Besides Bibi, Kherad’s most caring relative is Mohammed, who takes his little sister to get a library card and introduces her to the ideas he is exploring as a young man. She describes him as a person with great empathy for the poor and for his fellow political prisoners.  The reader can guess, when the young Kherad tells her brother she wants to be a writer when she grows up, he won’t be there to read her work.

I enjoyed the book, and I think Kherad succeeds not only in helping show another facet of her country, but also in writing fairly about the things that were good in her life there. The bad is obvious; she writes vividly about her imprisonment. But she does not fully explain events leading to her arrest in one section of the book, and I found myself backtracking to try and get a clear picture.

Kherad portrays poverty and wealth, tradition and modernization under the Shah’s regime. But perhaps because she tells the book from her own perspective and she was still very young, I got no sense of when the revolution took place in her narrative and how it changed life for her family at first, before the arrests. There are hints — her brothers argue about whether Iran needs a monarchy, her Bibi admires the Shah, and Mohammed is disillusioned that the Islamic Revolution does not bring about compassionate social justice. It’s understandable that a child would only piece this information together in bits, but the telling is a bit disjointed.

In the final chapter, when she is about to leave Iran, she reconciles the strained relationship she has with her mother, but there is little closure, since we never hear much about Bibi once Kherad enters prison. On the whole, I thought the writing was vivid and considering the difficulty of revisiting these memories, the book is remarkably detailed. But I felt lost from time to time — perhaps that was intentional? Since she has spent nearly her entire adult life as an exile, the sketchiness of some parts of her childhood may be an authentic part of her memoir, rather than a weakness in the book’s structure.

While the other books I read this month touched on journeys of understanding, searching, and remembrance, my favorite recent purchase is Theories of Everything: Selected  Collected and Health-Inspected Cartoons, 1978-2006. For a mere $6, in a labyrinthine used bookshop in Manchester, I bought this volume, which may hold the secret to life somewhere within its magical pages. For those unfamiliar with Roz Chast, a staff cartoonist at the New Yorker, I recommend you go to the library and request this book. Chast has a knack for putting her finger on just what people wonder about, and spinning a humorous view of life’s mysteries and humanity’s foibles.

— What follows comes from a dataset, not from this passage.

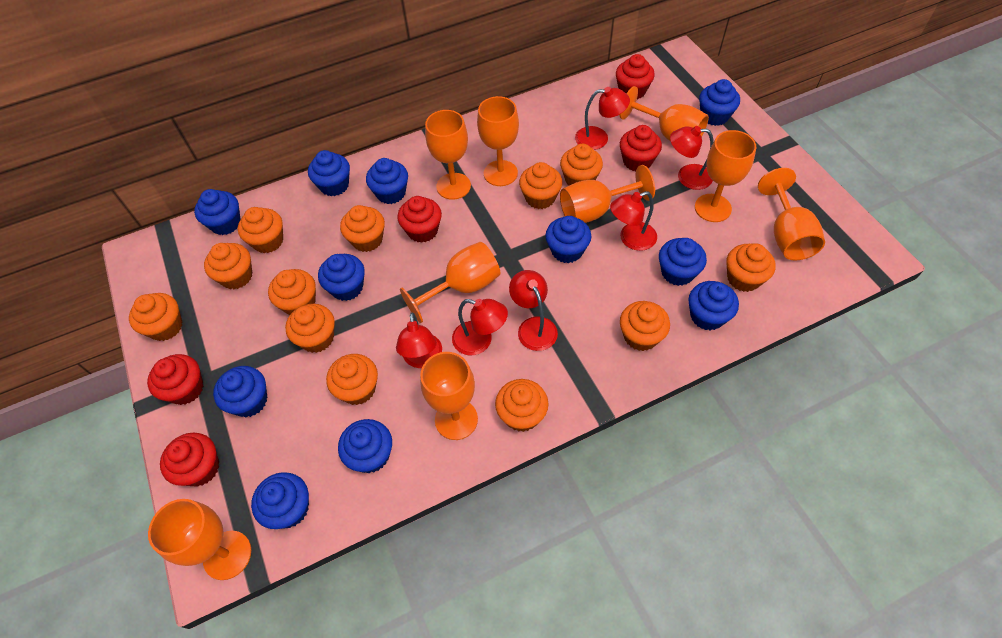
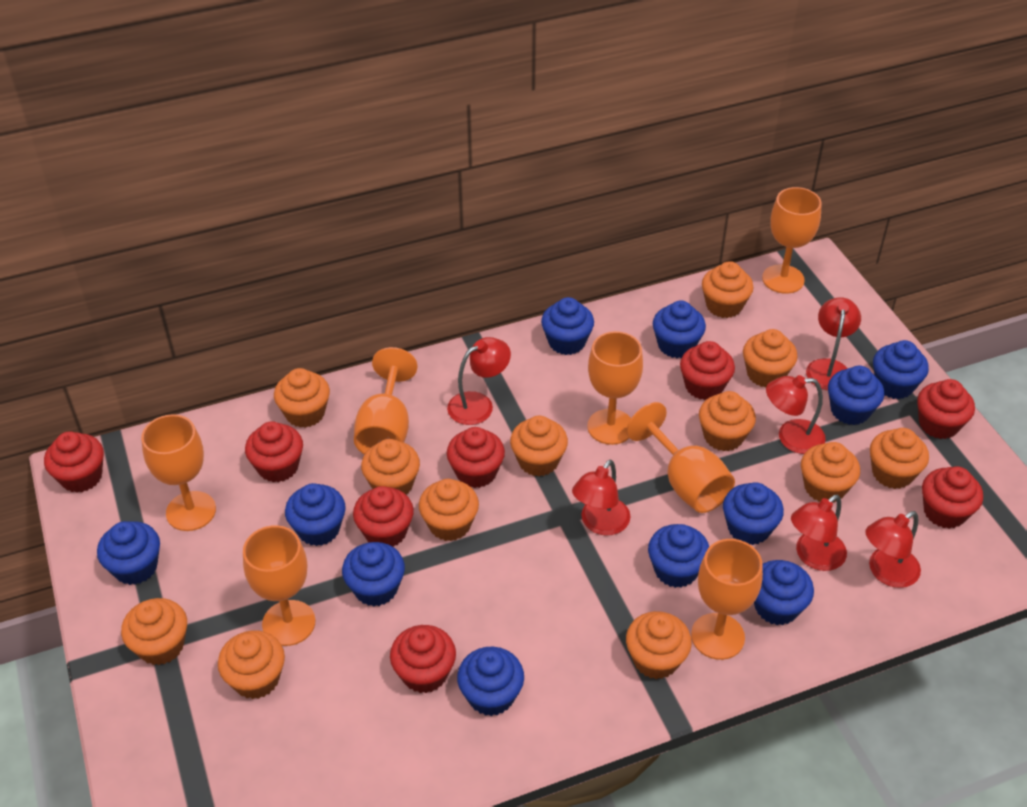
orange goblet: 9 -> 7
red cupcake: 5 -> 8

Her humor is quirky and gentle even when it’s pointed, and her artwork is distinctive and delightful.

Next up a the bookconscious house? The teenager has begun Fever Pitch, which I picked up at the Audubon society book sale, and has also been poring over How to Photograph Absolutely Everything. His sister is reading The Great Santa Search but also — Hallelujah! — browsed the library shelves today. Has anyone else noticed that kids tend to search online for books, rather than losing themselves in the library stacks? I have such warm memories of several different libraries’ shelves, and myself in front of them pulling out book after book, choosing a pile, and anticipating many happy hours of reading. Online searching is convenient, but not nearly as much fun as serendipitous shelf browsing. Anyway, she found a couple of books that way and I hope to encourage more browsing.

We were at the library so I could pick up The Journal of Helene Berr, a  WWII era diary of a young French woman, newly published in English, which I heard reviewed on a BBC radio program. I’m also reading  Bleak House, which Gibson’s book group is discussing in January. As snow falls on the bookconscious house it’s time for making both Christmas cookies and latkes (my recipe is from a favorite picture book: The Miracle of the Potato Latkes), and I’m planning to dig into our selection of holiday books this weekend. Happy Holidays, and I hope all of you are the pleased recipients of good books this month!